Public Member Functions
SkV3	transform (const SkM44 &m, const SkV4 &cornerMapping, const SkV2 &cornerPt, const SkV2 &cornerRadii, const SkV4 &devCenter, float centerWeight, float strokeRadius, float joinScale, float localAARadius) const

Public Attributes
SkV2	fPosition

SkV2	fNormal

float	fStrokeScale

float	fMirrorScale

float	fCenterWeight

Detailed Description

Definition at line 107 of file GraphitePrimitivesSlide.cpp.

Member Function Documentation

◆ transform()

SkV3 LocalCornerVert::transform	(	const SkM44 &	m,
		const SkV4 &	cornerMapping,
		const SkV2 &	cornerPt,
		const SkV2 &	cornerRadii,
		const SkV4 &	devCenter,
		float	centerWeight,
		float	strokeRadius,
		float	joinScale,
		float	localAARadius
	)		const

inline

Definition at line 117 of file GraphitePrimitivesSlide.cpp.

                                                                                   {
        const bool snapToCenter = centerWeight + fCenterWeight > 0.f;
        if (snapToCenter) {
            return {devCenter.x, devCenter.y, devCenter.w};
        } else {
            // Normalized position before any additional AA offsets
            SkV2 normalizedPos = fPosition + joinScale*fMirrorScale*SkV2{fPosition.y, fPosition.x};
            // scales the normalized unit corner to the actual radii of the corner, before any AA
            // offsets are added.
            SkV2 scale = cornerRadii + SkV2{fStrokeScale*strokeRadius, fStrokeScale*strokeRadius};
            normalizedPos = scale*normalizedPos - cornerRadii;
 
            if (fStrokeScale < 0.f) {
                // An inset, which means it might cross over or might be forced to the center
                SkV2 maxInset = scale - SkV2{localAARadius, localAARadius};
                if (maxInset.x < 0.f || maxInset.y < 0.f) {
                    normalizedPos =
                            SkV2{std::min(maxInset.x, 0.f), std::min(maxInset.y, 0.f)}
                            - cornerRadii;
                } else {
                    normalizedPos += localAARadius * fNormal;
                }
            } // else no normal offsetting, or device-space offsetting
 
            SkV2 localPos =
                   {cornerMapping.x*normalizedPos.x + cornerMapping.y*normalizedPos.y + cornerPt.x,
                    cornerMapping.z*normalizedPos.x + cornerMapping.w*normalizedPos.y + cornerPt.y};
            SkV4 devPos = m.map(localPos.x, localPos.y, 0.f, 1.f);
 
            const bool deviceSpaceNormal =
                    fStrokeScale > 0.f && (fNormal.x > 0.f || fNormal.y > 0.f);
            if (deviceSpaceNormal) {
                SkV2 devNorm;
                {
                    // To calculate a device-space normal, we use the normal matrix (A^-1)^T where
                    // A is CTM * T(cornerPt) * cornerMapping * scale.

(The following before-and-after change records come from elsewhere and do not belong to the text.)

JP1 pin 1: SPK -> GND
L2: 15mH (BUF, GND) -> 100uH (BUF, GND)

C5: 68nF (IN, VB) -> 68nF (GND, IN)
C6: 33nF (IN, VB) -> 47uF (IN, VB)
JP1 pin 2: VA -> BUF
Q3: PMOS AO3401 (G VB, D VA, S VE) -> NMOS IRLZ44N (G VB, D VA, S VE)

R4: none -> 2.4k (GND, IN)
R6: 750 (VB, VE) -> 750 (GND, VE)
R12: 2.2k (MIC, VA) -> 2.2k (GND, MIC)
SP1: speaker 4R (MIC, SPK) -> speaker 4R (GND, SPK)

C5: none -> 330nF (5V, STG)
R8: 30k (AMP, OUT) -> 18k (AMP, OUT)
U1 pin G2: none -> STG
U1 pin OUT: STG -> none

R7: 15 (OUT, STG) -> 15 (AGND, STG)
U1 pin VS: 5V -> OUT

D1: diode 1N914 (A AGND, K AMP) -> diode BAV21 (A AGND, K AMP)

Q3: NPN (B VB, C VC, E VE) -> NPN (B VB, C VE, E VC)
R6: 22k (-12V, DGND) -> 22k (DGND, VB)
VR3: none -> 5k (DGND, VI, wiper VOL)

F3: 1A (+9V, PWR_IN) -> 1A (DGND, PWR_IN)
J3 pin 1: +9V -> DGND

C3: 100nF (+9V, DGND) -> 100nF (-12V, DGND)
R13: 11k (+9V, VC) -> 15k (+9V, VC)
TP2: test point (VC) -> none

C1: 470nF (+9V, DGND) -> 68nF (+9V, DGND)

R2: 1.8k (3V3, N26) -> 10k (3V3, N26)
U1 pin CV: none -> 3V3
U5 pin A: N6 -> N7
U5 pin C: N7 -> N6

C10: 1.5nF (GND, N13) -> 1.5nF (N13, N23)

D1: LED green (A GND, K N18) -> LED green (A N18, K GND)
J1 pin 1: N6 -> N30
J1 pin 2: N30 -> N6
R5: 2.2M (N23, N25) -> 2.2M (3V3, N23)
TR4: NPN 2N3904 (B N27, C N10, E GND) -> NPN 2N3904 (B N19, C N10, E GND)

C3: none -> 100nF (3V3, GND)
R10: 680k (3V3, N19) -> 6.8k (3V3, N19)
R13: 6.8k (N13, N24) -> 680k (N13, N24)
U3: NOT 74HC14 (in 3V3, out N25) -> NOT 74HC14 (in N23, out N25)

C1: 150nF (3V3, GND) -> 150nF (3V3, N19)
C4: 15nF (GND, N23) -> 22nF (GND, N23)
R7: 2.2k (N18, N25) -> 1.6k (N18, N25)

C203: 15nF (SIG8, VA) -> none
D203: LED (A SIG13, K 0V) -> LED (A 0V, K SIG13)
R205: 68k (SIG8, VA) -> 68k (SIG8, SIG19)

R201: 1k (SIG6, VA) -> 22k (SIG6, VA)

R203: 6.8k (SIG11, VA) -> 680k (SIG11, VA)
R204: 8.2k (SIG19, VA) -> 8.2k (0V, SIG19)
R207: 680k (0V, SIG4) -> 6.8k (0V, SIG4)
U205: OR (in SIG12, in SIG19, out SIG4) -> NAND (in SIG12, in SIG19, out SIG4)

We inline the calculation
                    // of (T(cornerPt)*cornerMapping*scale)^-1^T * [nx, ny, 0, 0] = N', which means
                    // that CTM^-1^T * N' is equivalent to N'^T*CTM^-1, which can be calculated with
                    // two dot products if the CTM inverse is uploaded to the GPU.
 
                    // We add epsilon so that rectangular corners are not degenerate, and circular
                    // corners remain unmodified. This only slightly increases inaccuracy for
                    // elliptical corners.
                    float sx = (scale.y + SK_ScalarNearlyZero) / (scale.x + SK_ScalarNearlyZero);
                    // Needed to calculate intermediate W of transformed normal.
                    float px = cornerMapping.y*cornerPt.y - cornerMapping.w*cornerPt.x;
                    float py = cornerMapping.z*cornerPt.x - cornerMapping.x*cornerPt.y;
                    // Inverse CTM, presumably calculated once as a uniform
                    SkM44 inv;
                    SkAssertResult(m.invert(&inv));
 
                    SkV4 normX4 = { sx*cornerMapping.w*fNormal.x,
                                   -sx*cornerMapping.y*fNormal.x,
                                   0.f,
                                   sx*px*fNormal.x};
                    SkV4 normY4 = {-cornerMapping.z*fNormal.y,
                                    cornerMapping.x*fNormal.y,
                                   0.f,
                                   py*fNormal.y};
 
                    SkV2 normX = {inv.col(0).dot(normX4), inv.col(1).dot(normX4)};
                    SkV2 normY = {inv.col(0).dot(normY4), inv.col(1).dot(normY4)};
 
                    if (joinScale == kMiterScale && fNormal.x > 0.f && fNormal.y > 0.f) {
                        // normX and normY represent adjacent edges' normals, so if we normalize
                        // them before adding together, we'll have a vector that bisects the edge
                        // normals instead of a vector matching fNormal, which is what we want when
                        // we're at a miter corner.
                        normX = normX.normalize();
                        normY = normY.normalize();
                        if (normX.dot(normY) < -0.8) {
                            // Nearly opposite directions, so the sum could have cancellation, so
                            // instead bisect orthogonal vectors and flip to keep consistent
                            float sign = normX.cross(normY) >= 0.f ? 1.f : -1.f;
                            normX = sign*SkV2{-normX.y, normX.x};
                            normY = sign*SkV2{normY.y, -normY.x};
                        }
                    }
 
                    devNorm = (normX + normY).normalize();
                }
 
                // The local coordinates for a device-space AA outset are clamped to the non-outset
                // point, which means we don't care about remaining in the same pre-homogenous
                // divide plane. This makes it very easy to determine a homogenous coordinate that
                // projects to the correct device-space position.
                devPos.x += devPos.w * kAARadius * devNorm.x;
                devPos.y += devPos.w * kAARadius * devNorm.y;
            }
 
            return SkV3{devPos.x, devPos.y, devPos.w};
        }
    }